Day -6

27 Jun

Psalm 143:1,5 &8
” o lord, hear my prayers, listen to my cry for mercy; in your faithfulness and righteousness come to my relief….I remember the days of long ago; I meditate on all your works and consider what your hands have done. I spread out my hands to you; my soul thirsts for you like a parched land….let the morning, bring me word of your unfailing love for I have put my trust in you show me the way I should go for I lift up my soul.”

This scripture really hit home for me in this place. I feel as though I seek His mercy, along with His grace and will. I trust in His faithfulness and righteousness. I often ponder what this road would feel like without my faith in Him and my trust that He hears me when I call. I call out to him throughout my day and night for small bits of His peace and gentleness.

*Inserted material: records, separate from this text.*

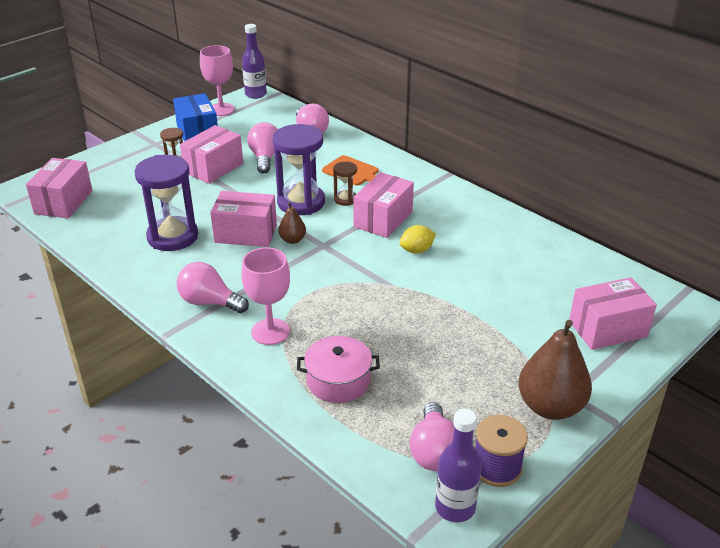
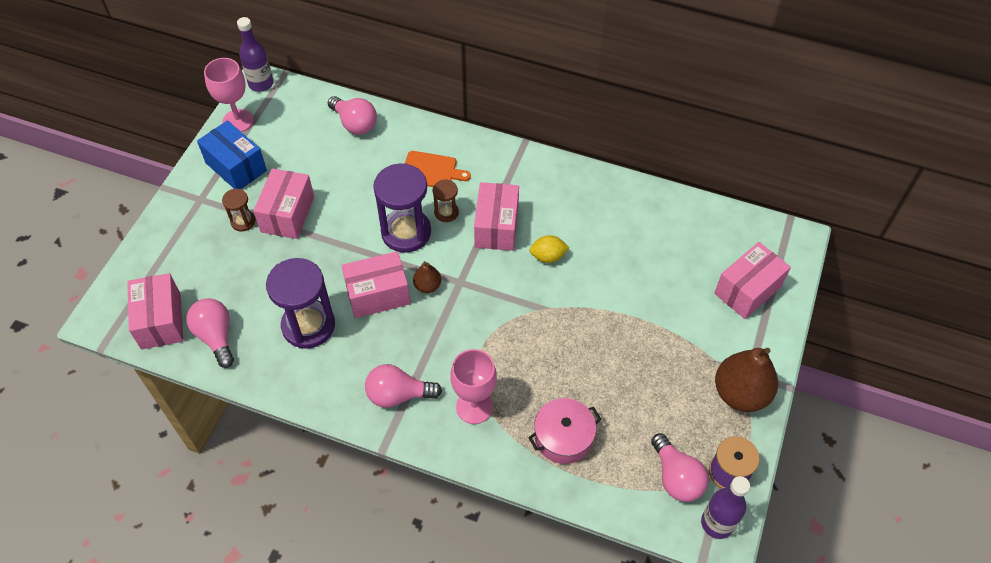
camera: 25 degrees left, 20 degrees up
(265, 158) = (332, 181): pink light bulb -> pink light bulb (216, 336)
(417, 250) = (548, 256): yellow lemon -> yellow lemon turned 45 degrees clockwise

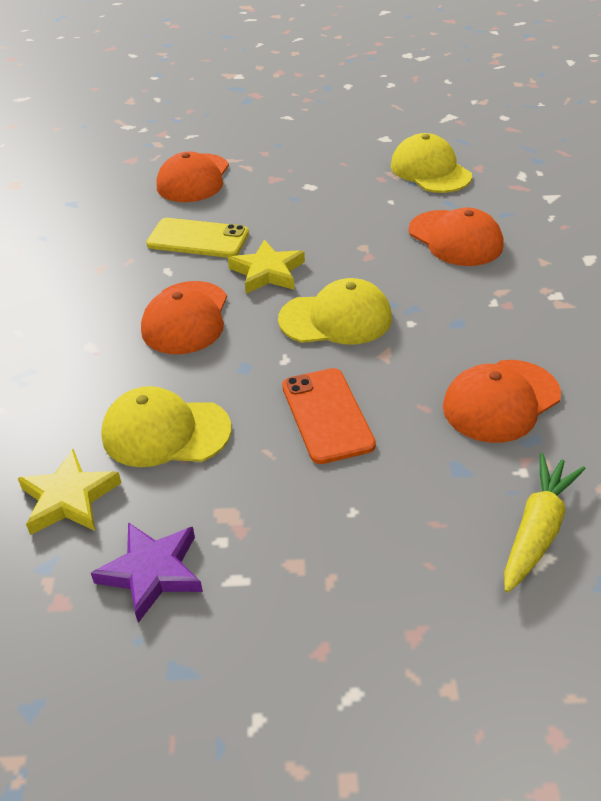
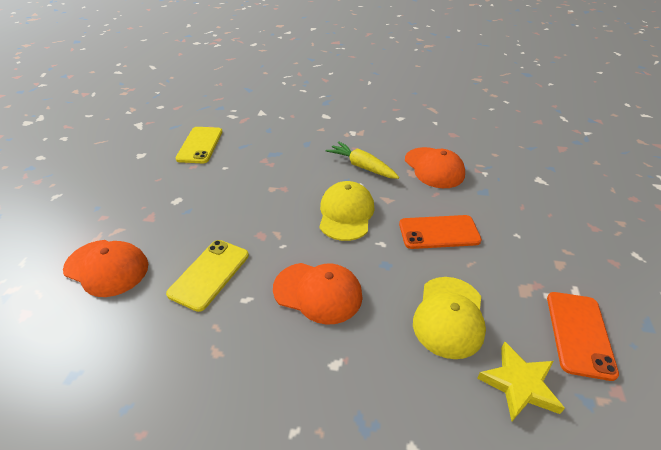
camera: 80 degrees left, 0 degrees up
(152, 572) = (579, 334): purple star -> orange phone
(267, 272) = (278, 238): yellow star -> none
(430, 171) = (200, 145): yellow cap -> yellow phone
(455, 239) = (283, 151): orange cap -> none
(537, 529) = (522, 177): yellow carrot -> yellow carrot (361, 166)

As I reflect and glance out the window at His beautiful artwork I am in awe. I love when talking to Paige about God’s handiwork we can smile and truly enjoy the awesomeness of all
He made: rainbows, mountains, trees and lakes. Nature has always been a way I can easily connect with our Creator.

All my “big girl” years one cry of my heart has been to know Him more, to let my actions and my life bring Him glory. It is something I repeatedly asked of him, and as I look back over the years of my journals it is evident i yearned for this, but struggled to grasp its full meaning. My soul yearns to know Him so well that I can discern His way and His voice above all else. In this moment here I feel He is allowing me to receive glimpses of Him I might have missed. I am challenged to be still, and wait and trust. I long to walk in the way I should go. I trust and hope in His leading each day, even on G110-5.

7 Responses to “Day -6”

  1. Jodi Tucker June 27, 2012 at 11:09 pm #

    Praying the nine fruits of the Spirit for you….especially the first three: Love, Joy, Peace from Him to you.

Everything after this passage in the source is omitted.